Each year, about 185,000 people in the United States undergo amputation. Nearly half of those are due to injured blood vessels cutting off circulation to a limb. Surgeons can transplant an intact vein from somewhere else in a patient’s body to avoid amputation, but not everyone has a suitable vein to harvest.

A new advance in tissue engineering could help. In December, the Food and Drug Administration approved a bioengineered blood vessel to treat vascular trauma. Made by North Carolina–based biotech company Humacyte, it’s designed to restore blood flow in patients with traumatic injuries, such as from gunshots, car accidents, industrial accidents, or combat.
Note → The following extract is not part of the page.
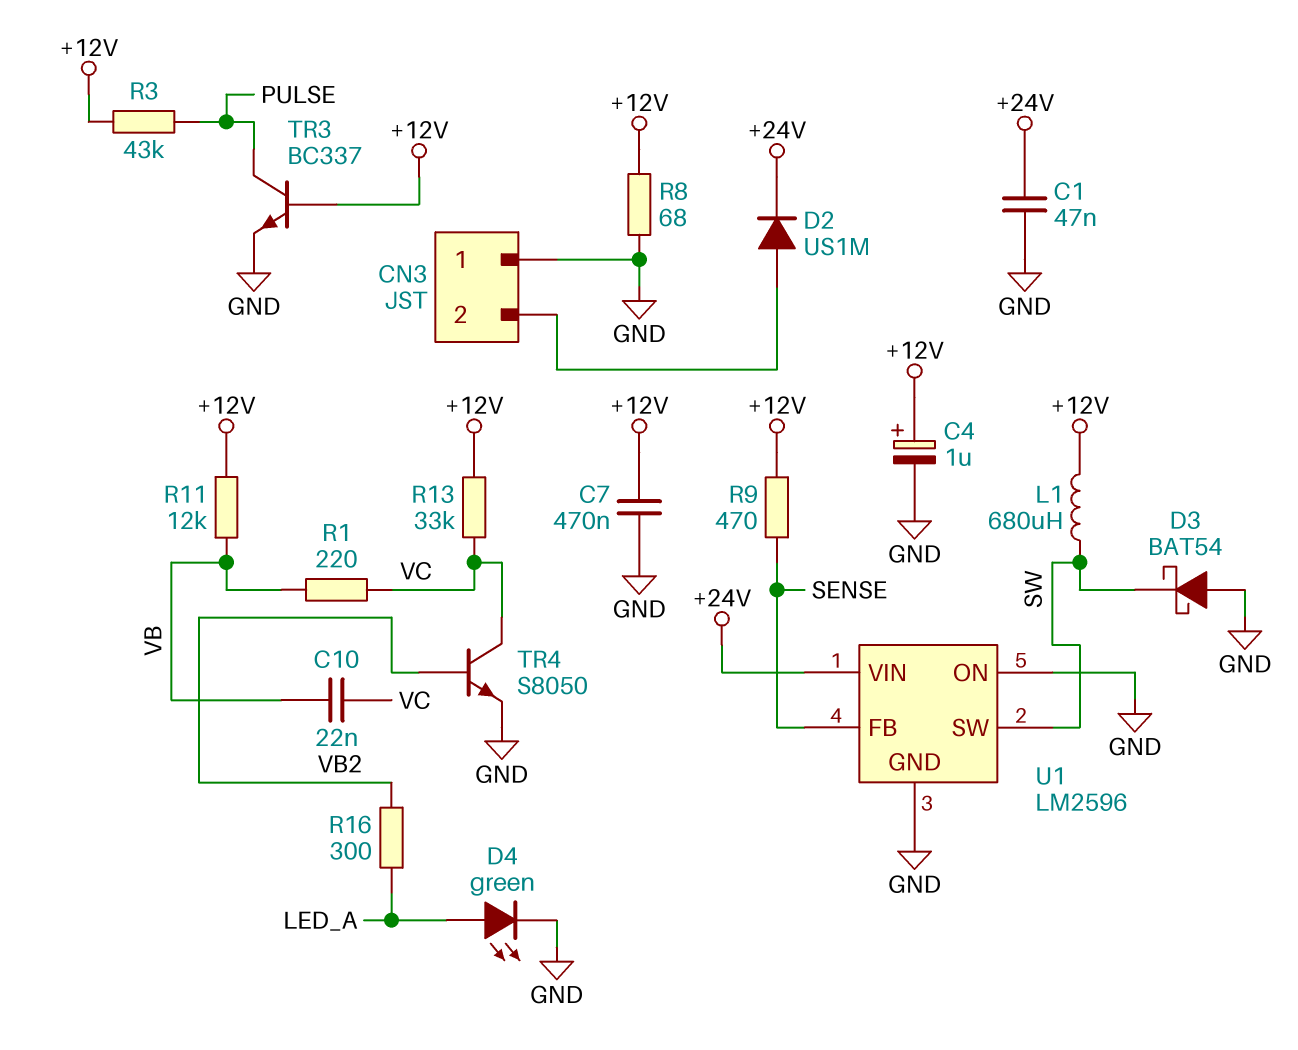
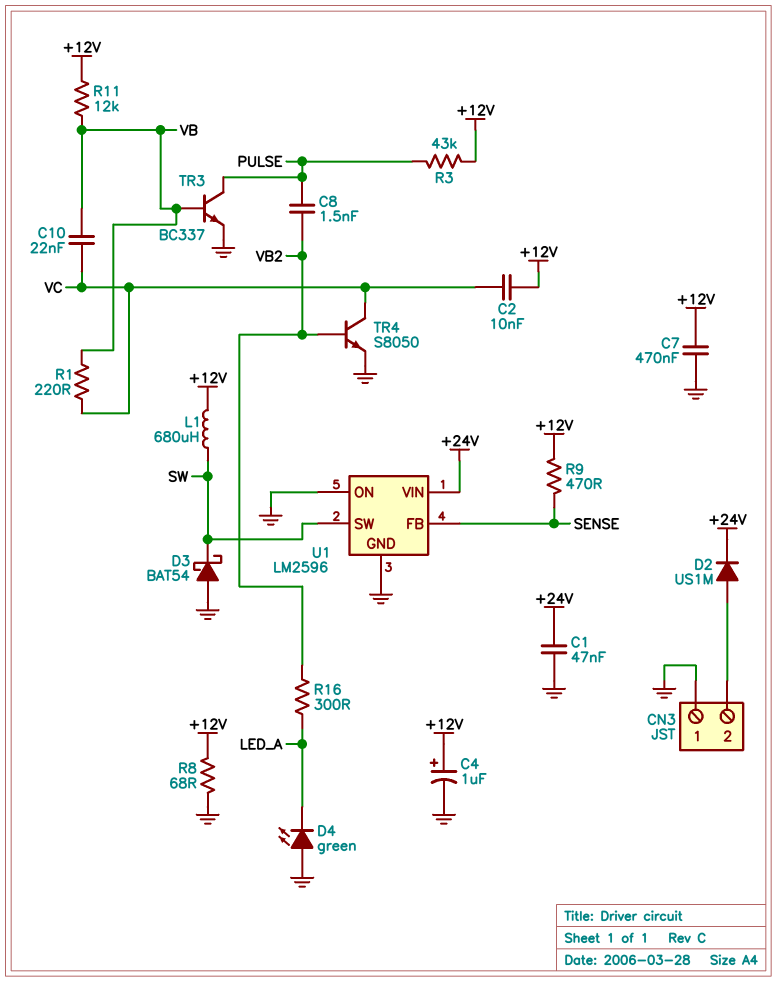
C2: none -> 10nF (+12V, VC)
C8: none -> 1.5nF (PULSE, VB2)
D4: LED green (A LED_A, K GND) -> LED green (A GND, K LED_A)
R13: 33k (+12V, VC) -> none
TR3: NPN BC337 (B +12V, C PULSE, E GND) -> NPN BC337 (B VB, C PULSE, E GND)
“Some patients are so badly injured that they don’t have any veins available,” says Laura Niklason, founder and CEO of Humacyte. Even when a patient has a usable one, a vein often isn’t a good replacement for an artery. “Your veins are very thin. They’re weak little structures, and your arteries are very strong,” she says.
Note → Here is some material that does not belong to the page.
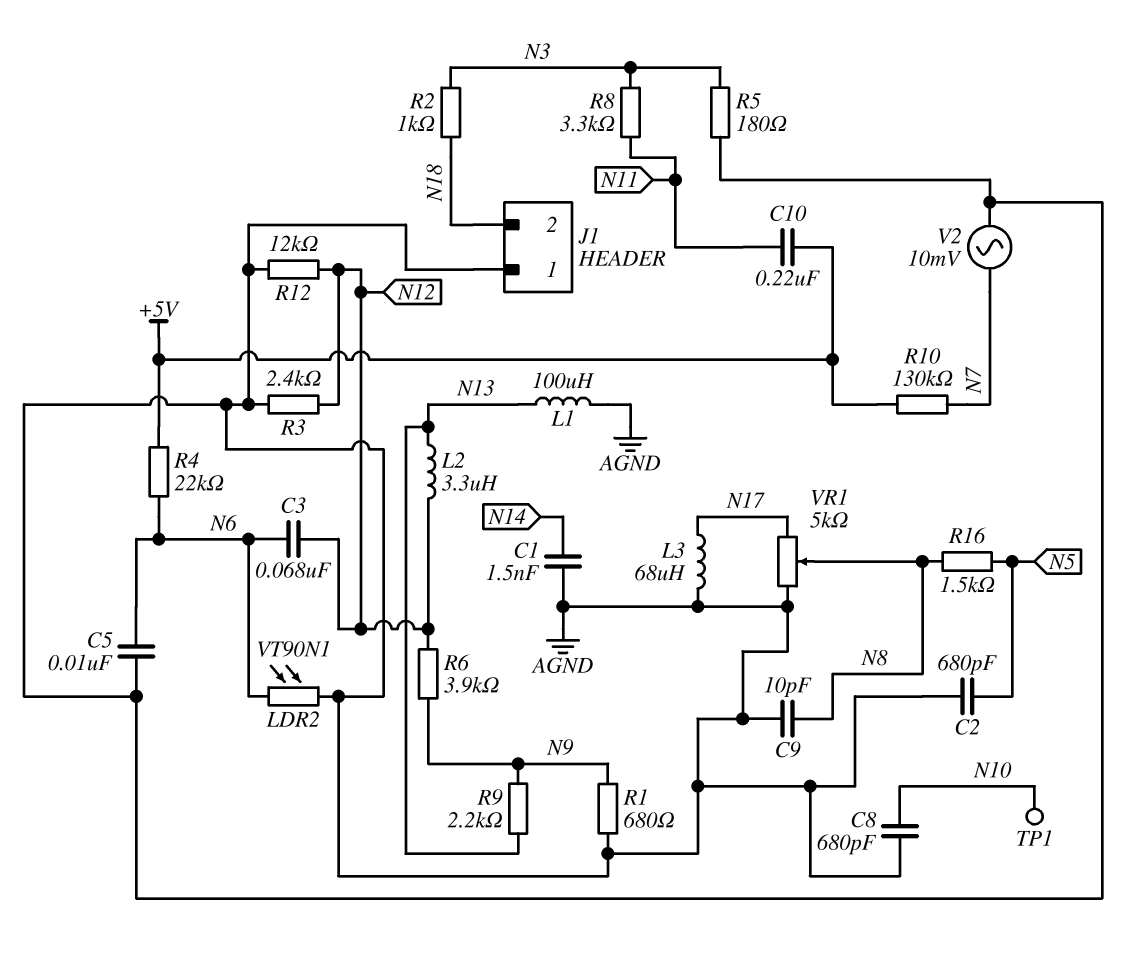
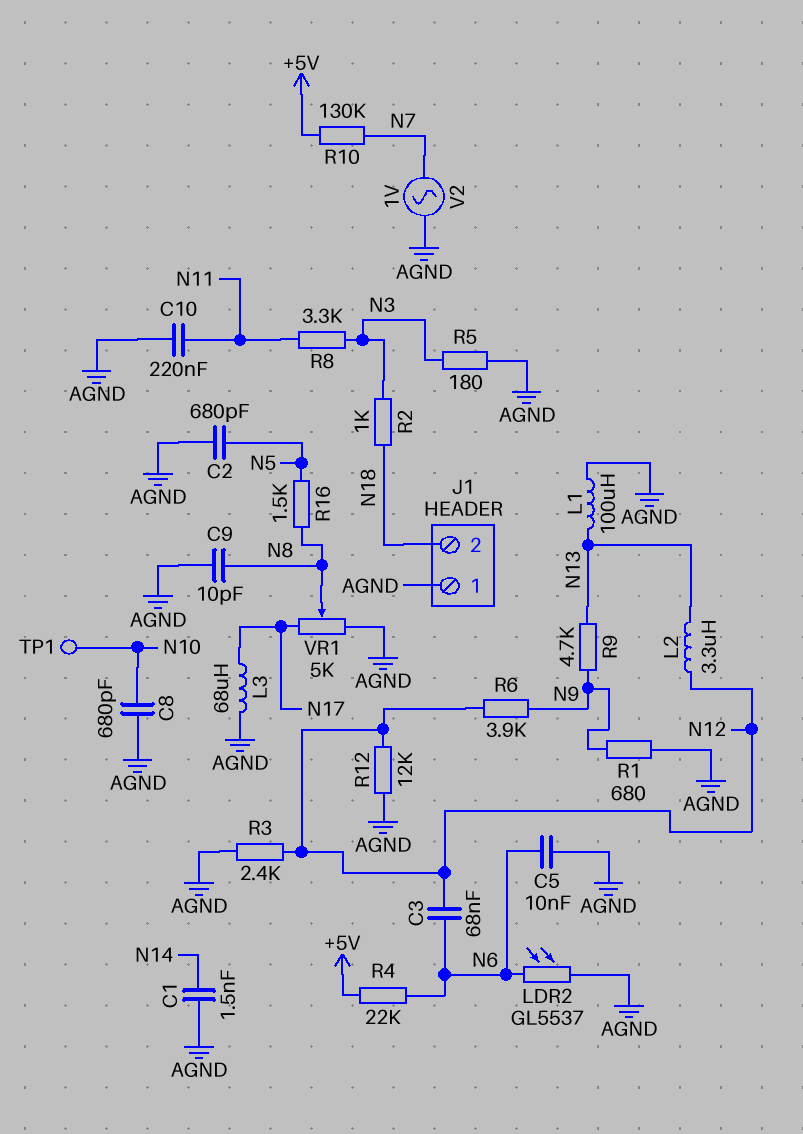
C10: 220nF (+5V, N11) -> 220nF (AGND, N11)
LDR2: VT90N1 (AGND, N6) -> GL5537 (AGND, N6)
R9: 2.2k (N9, N13) -> 4.7k (N9, N13)
V2: AC 10mV (AGND, N7) -> AC 1V (AGND, N7)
Niklason first became interested in the idea of growing spare blood vessels in the 1990s, when she was training to be a physician at Massachusetts General Hospital. She remembers observing a patient undergoing a heart bypass, which involves using a healthy vessel to reroute blood flow around a blocked coronary artery. The surgeon opened up both of the patient’s legs, arms, and finally, the stomach, in search of a suitable blood vessel to use. “It was just really barbaric,” Niklason says. She figured there had to be a better way.

She started with growing blood vessels in the lab from just a few cells collected from pig arteries. When she transplanted them into the animal, they worked like the real thing.
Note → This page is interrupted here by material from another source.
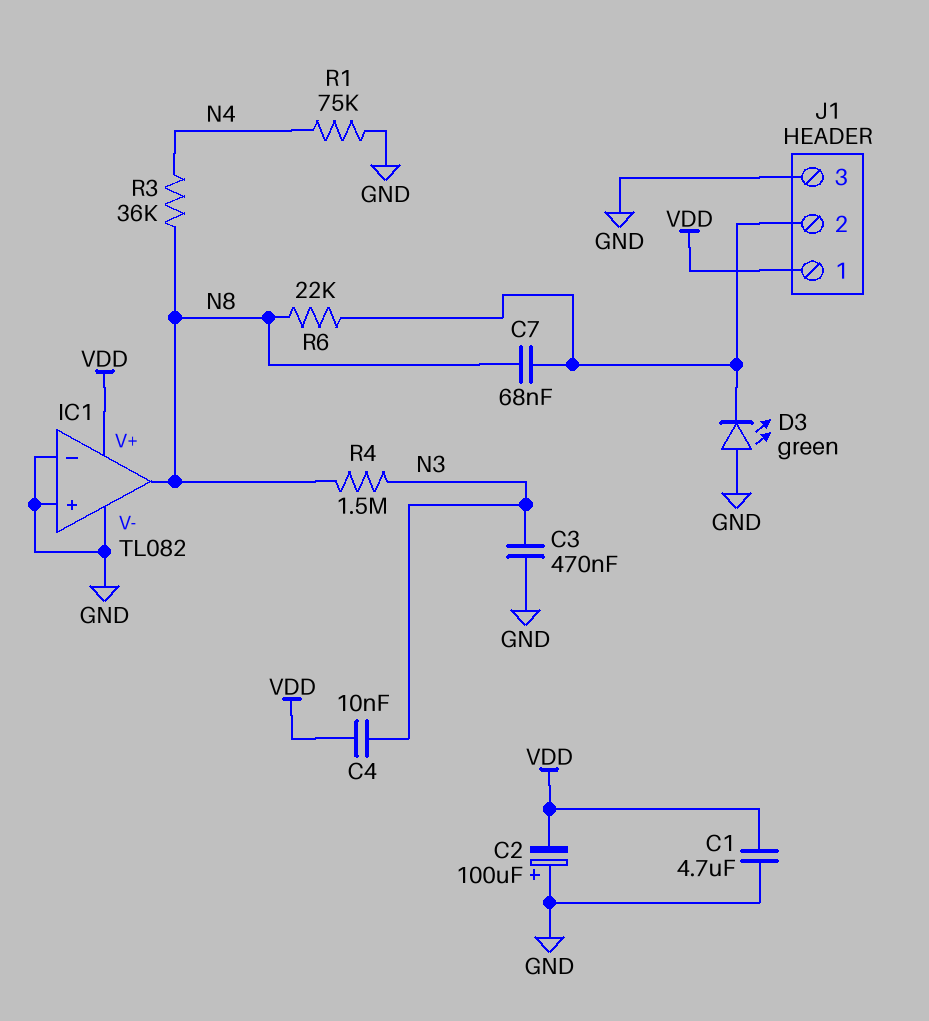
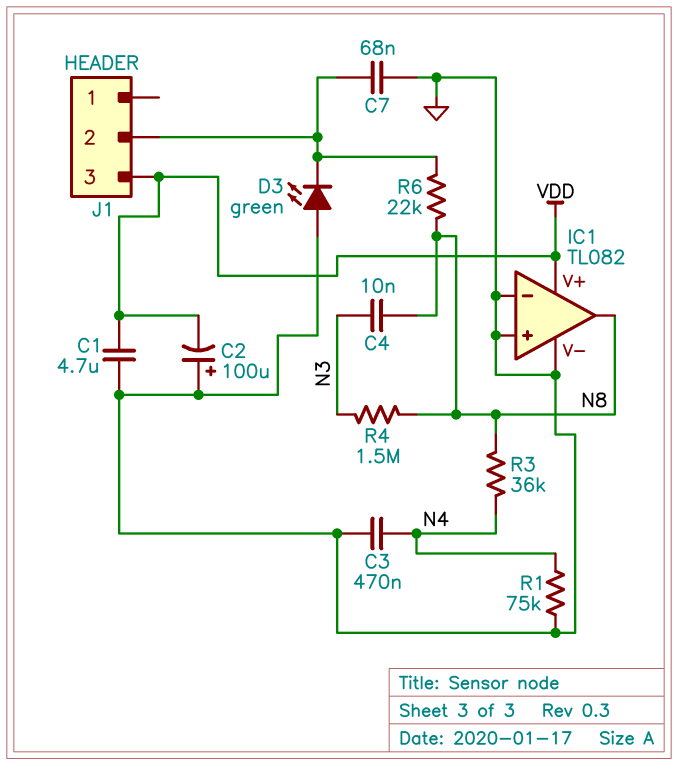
C3: 470nF (GND, N3) -> 470nF (GND, N4)
C4: 10nF (N3, VDD) -> 10nF (N3, N8)
C7: 68nF (J1/2, N8) -> 68nF (GND, J1/2)
J1 pin 1: VDD -> none
J1 pin 3: GND -> VDD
After those early experiments, it was a long road to an FDA-approved product for humans. Niklason and her team spent more than a decade isolating blood vessel cells from human organ and tissue donors. They tested cells from more than 700 donors and found that those from five of those donors were the most efficient at growing and expanding in the lab. Niklason says Humacyte now has enough cells banked from these five donors to make between 500,000 and a million engineered blood vessels.

The company currently makes the vessels in batches of 200, using custom-designed degradable polymer scaffolds that are 42 centimeters long and 6 millimeters thick. The scaffolds are placed in individual bags and seeded with millions of the donor cells. The bags then go into a school-bus-sized incubator to soak in a nutrient bath for two months. While the tissue grows, it secretes collagen and other proteins that provide structural support. Eventually, the polymer scaffold dissolves and the cells are washed away with a special solution. What’s left is “de-cellularized” flexible tissue in the shape of a blood vessel. Because it doesn’t contain living human cells, it won’t cause rejection when implanted into a patient.

“People have been trying to come up with a tubular material like this one for a long time,” says Anton Sidawy, president-elect of the American College of Surgeons and a vascular surgeon at the George Washington University Medical Center, who isn’t involved with Humacyte.